今回開発したフィルムの厚みは50マイクロメートル(μm、1μm=0.001mm)で、通常の拡散板と比べて約40分の1という薄さを実現(DNP調べ)。これによりディスプレイの薄型化につながるほか、製造工程が簡素化され、生産コストの低減が期待されるほか、モバイル端末など小さな画面にも展開できるとしている。
このフィルムは、特定の光の波長を透過し反射する誘電体多層膜と、光を屈折させる超微細なプリズムの賦形(素材を削らず変形させて製品を成形する方法)で構成。
LEDの真上に出た光はドットの映り込みにつながるが、このフィルムでは誘電体多層膜によって直線の光を透過させず、設計された入射角度の光だけを透過させることで、ドットの映り込みを低減する。
マイクロプリズムは、LEDの光の方向を制御し、左右に光を拡散させるはたらきをもつ。光の拡散によって明るさを均一化することで、ドットの映り込みが低減し、光の利用効率も高まるという。
ミニLEDディスプレイは、直径100〜300マイクロメートル程度のLEDをパネル基盤へ高密度に実装したもので、高輝度によるあざやかな画質と低い消費電力性能を特長とする。液晶や有機EL(OLED)に続く次世代ディスプレイとして注目を集め、既に一部のテレビやPCなどで採用され始めており、今後小型電子デバイスにも利用が拡がるなど、世界的な市場拡大が見込まれている。

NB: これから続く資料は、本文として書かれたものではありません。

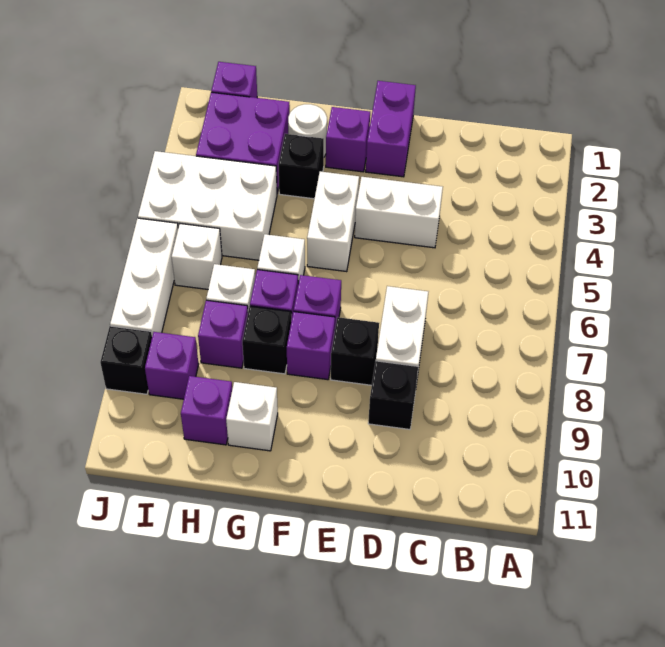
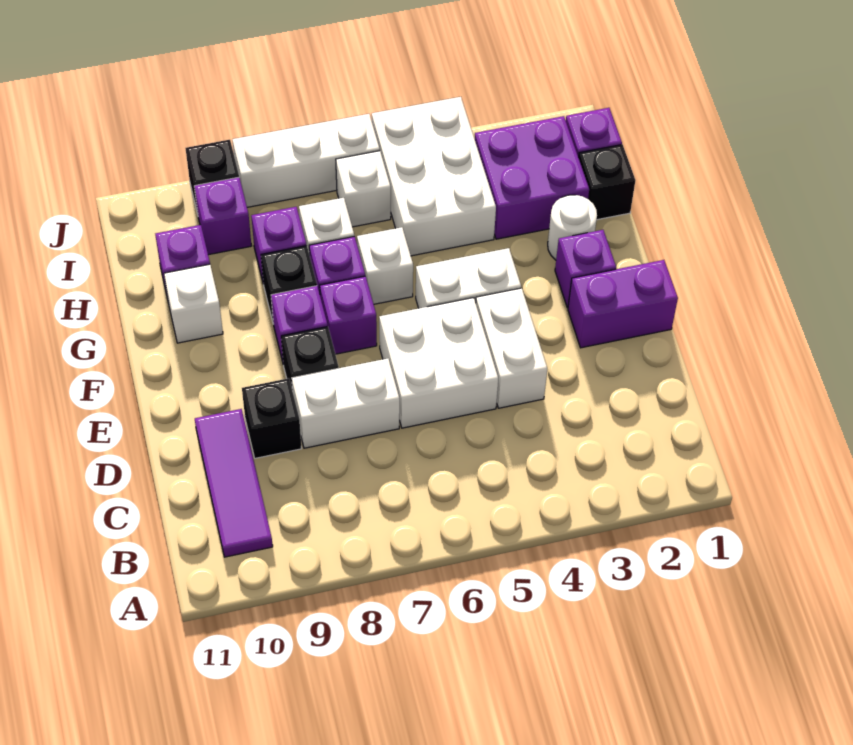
none -> purple tile B10:D10 level 1
none -> white brick D5:E6 level 1
black brick G3 level 1 -> black brick H1 level 1

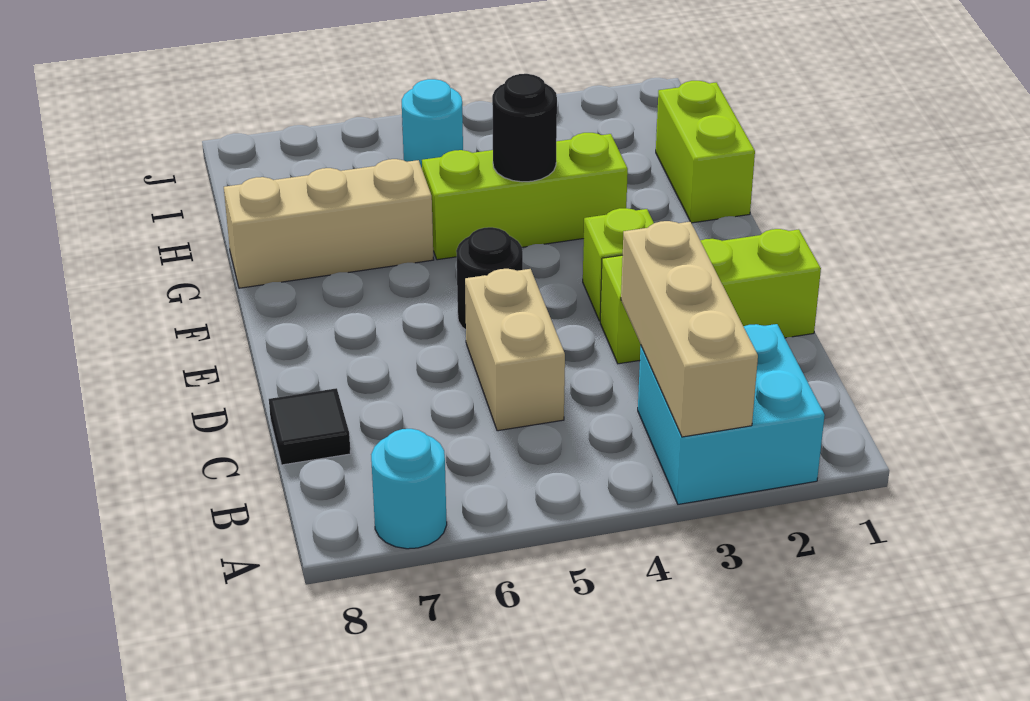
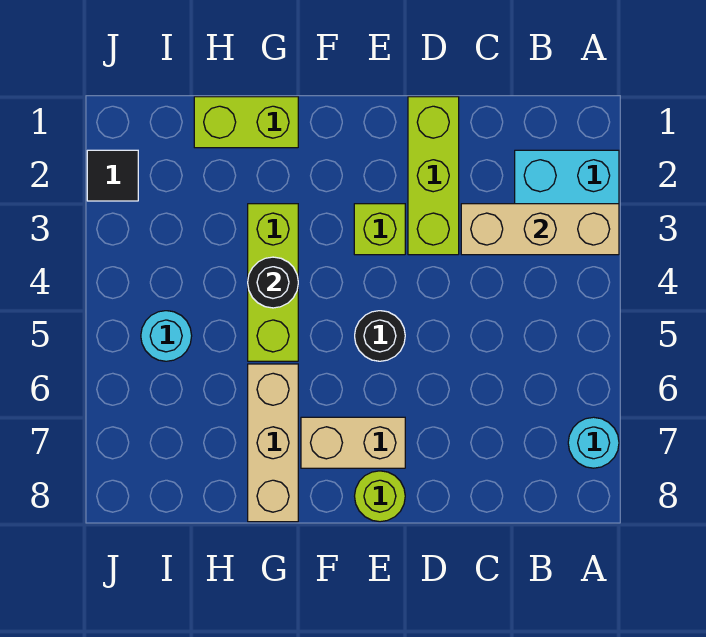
tan brick C5:D5 level 1 -> tan brick E7:F7 level 1
black tile C8 level 1 -> black tile J2 level 1
none -> lime round brick E8 level 1

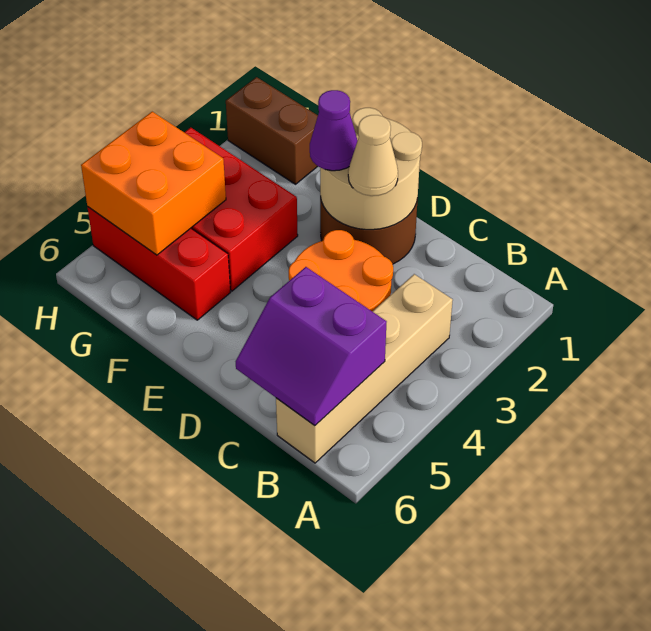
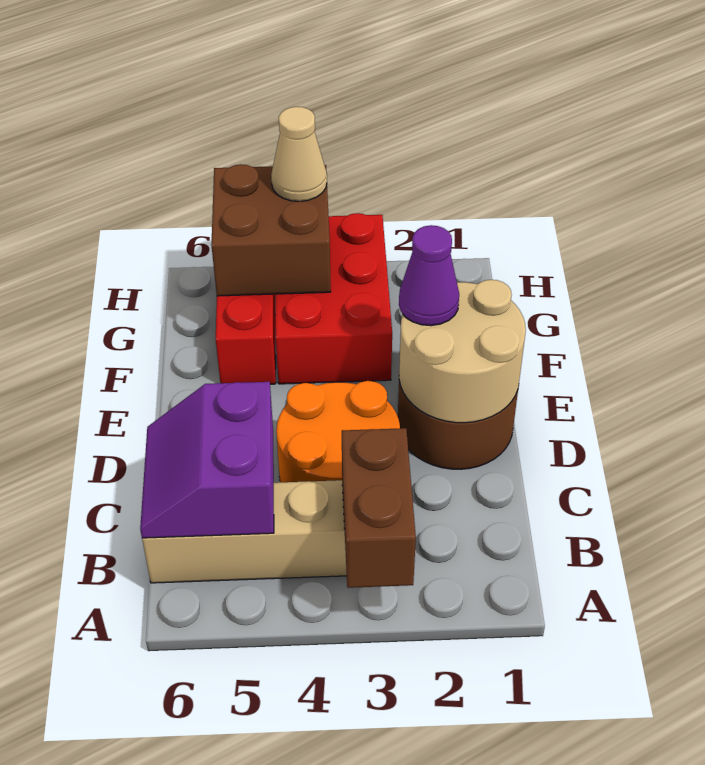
tan cone D2 level 3 -> tan cone H4 level 3
brown brick G1:H1 level 1 -> brown brick A3:B3 level 2
orange brick G4:H5 level 2 -> brown brick G4:H5 level 2

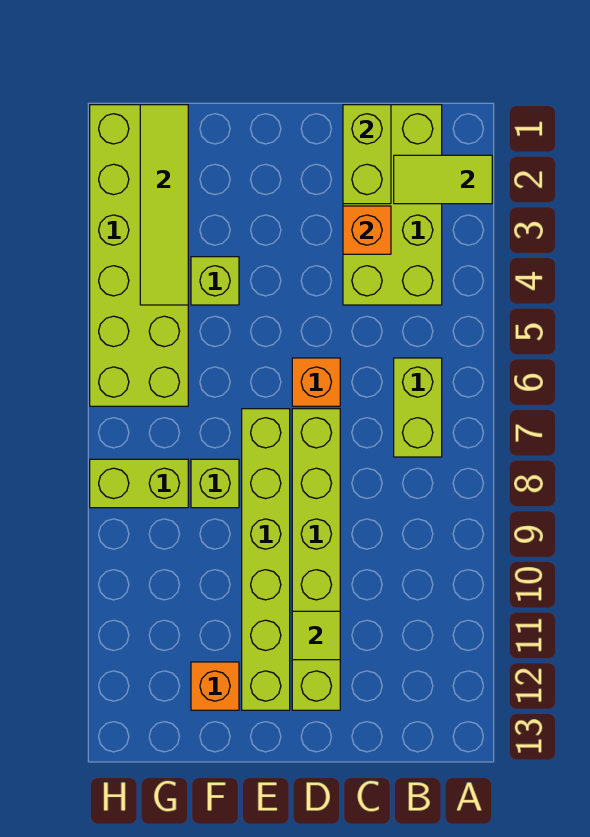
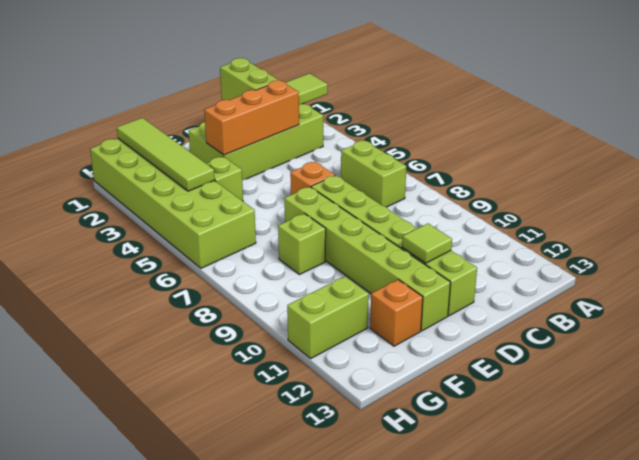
lime brick B1:C4 level 1 -> lime brick B2:E3 level 1
orange brick C3 level 2 -> orange brick C3:E3 level 2
lime brick G8:H8 level 1 -> lime brick G11:H11 level 1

一方でミニLEDは、パネル基盤に高密度に配置したLEDの素子(ドット)が、人の目で見えやすいため、拡散板や特殊な印刷パターンを活用して映り込みを減らしていた。しかし、厚みのある拡散板を使うと光の透過率が低く、消費電力量が増えるという課題もあった。
こうした課題に対し、DNPの光拡散フィルムは、拡散板などがなくてもドットの映り込みを低減でき、輝度を落とさずにディスプレイの薄型化や消費電力低減に寄与できるとアピールしている。
なお、同フィルムについては、ディスプレイ関連で世界的に権威のある論文誌「Journal of the Society for Information Display」(Journal of SID)のWebサイト「Best of IDW2023」に、SPECIAL SECTION PAPERとして招待論文が掲載されたとのこと。